Mary looked confused. "What's a value?"
Question Machine was at it again.
"A value," Mom said, "is something you hold that is important to you."
Mary still looked confused. "You mean, like our Club?"
My Mom laughed. "No, honey. Not like that. More like family, home, life, freedom, things like that. Things that mean something."
"So," I said slowly, "you mean, the man didn't care about life, so that's why he shot the other man?"
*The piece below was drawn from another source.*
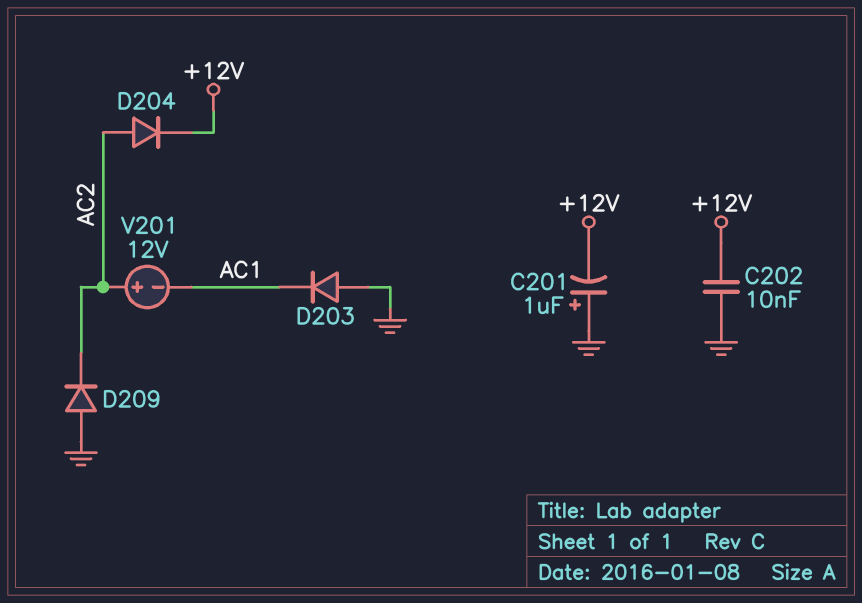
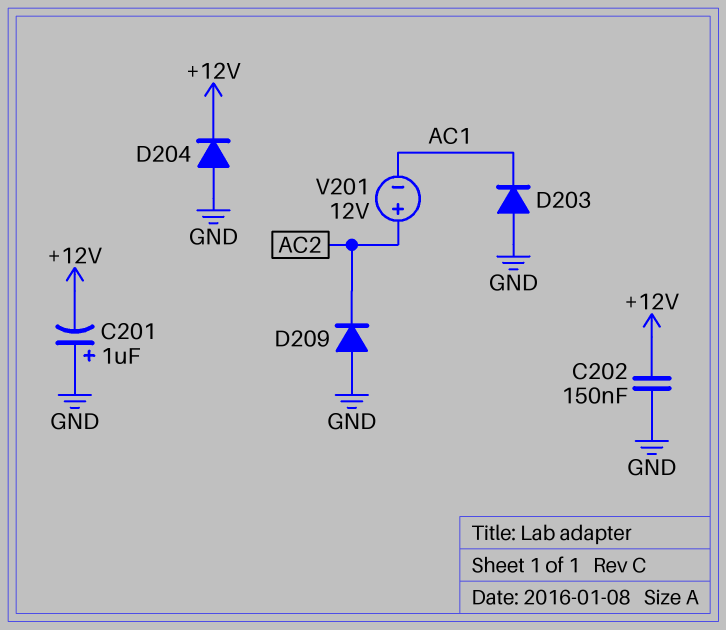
C202: 10nF (+12V, GND) -> 150nF (+12V, GND)
D204: diode (A AC2, K +12V) -> diode (A GND, K +12V)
She came and sat with us at the table, depositing another load of pancakes. "That's exactly right, Eddie. For some reason, this man thought that the other man's life wasn't important. Other people's lives aren't important to men like that."
Mary spoke. "So, where do people go when they die?"
Mom smiled and stirred her coffee. "You guys are full of questions today. Well, no one really knows. Some people believe in heaven, and some believe in reincarnation. That's when you're reborn into a different body."
"Ewwww," Mary said, "you mean I could be reborn as Stinky?"
We all laughed.
Mom said, "No, honey. What I believe is that people who die go to a place that's really beautiful. And, when you die, you go to this place and see all your friends and family who have died before you. Kind of a reunion."
Mikey said, "So, that Mafia guy would see all his Mafia friends there?"
Mary looked thoughtful. "And when I die, I would see Grammy Smith there?"
"Exactly," Mom said.
The phone interrupted our conversation. Mom answered it, and smoothed her hair, so I figured it was Bill.
I gave Mary and Mikey the high sign and we went to my room. It was Saturday and we were trying to decide what to do.
"Let's go to the Mall and play video games," said Mikey. This kid was a video game freak, and I could tell he was going into withdrawal.
"Okay," I said. Mary looked at me sadly. "You can go with us, brat." She grinned.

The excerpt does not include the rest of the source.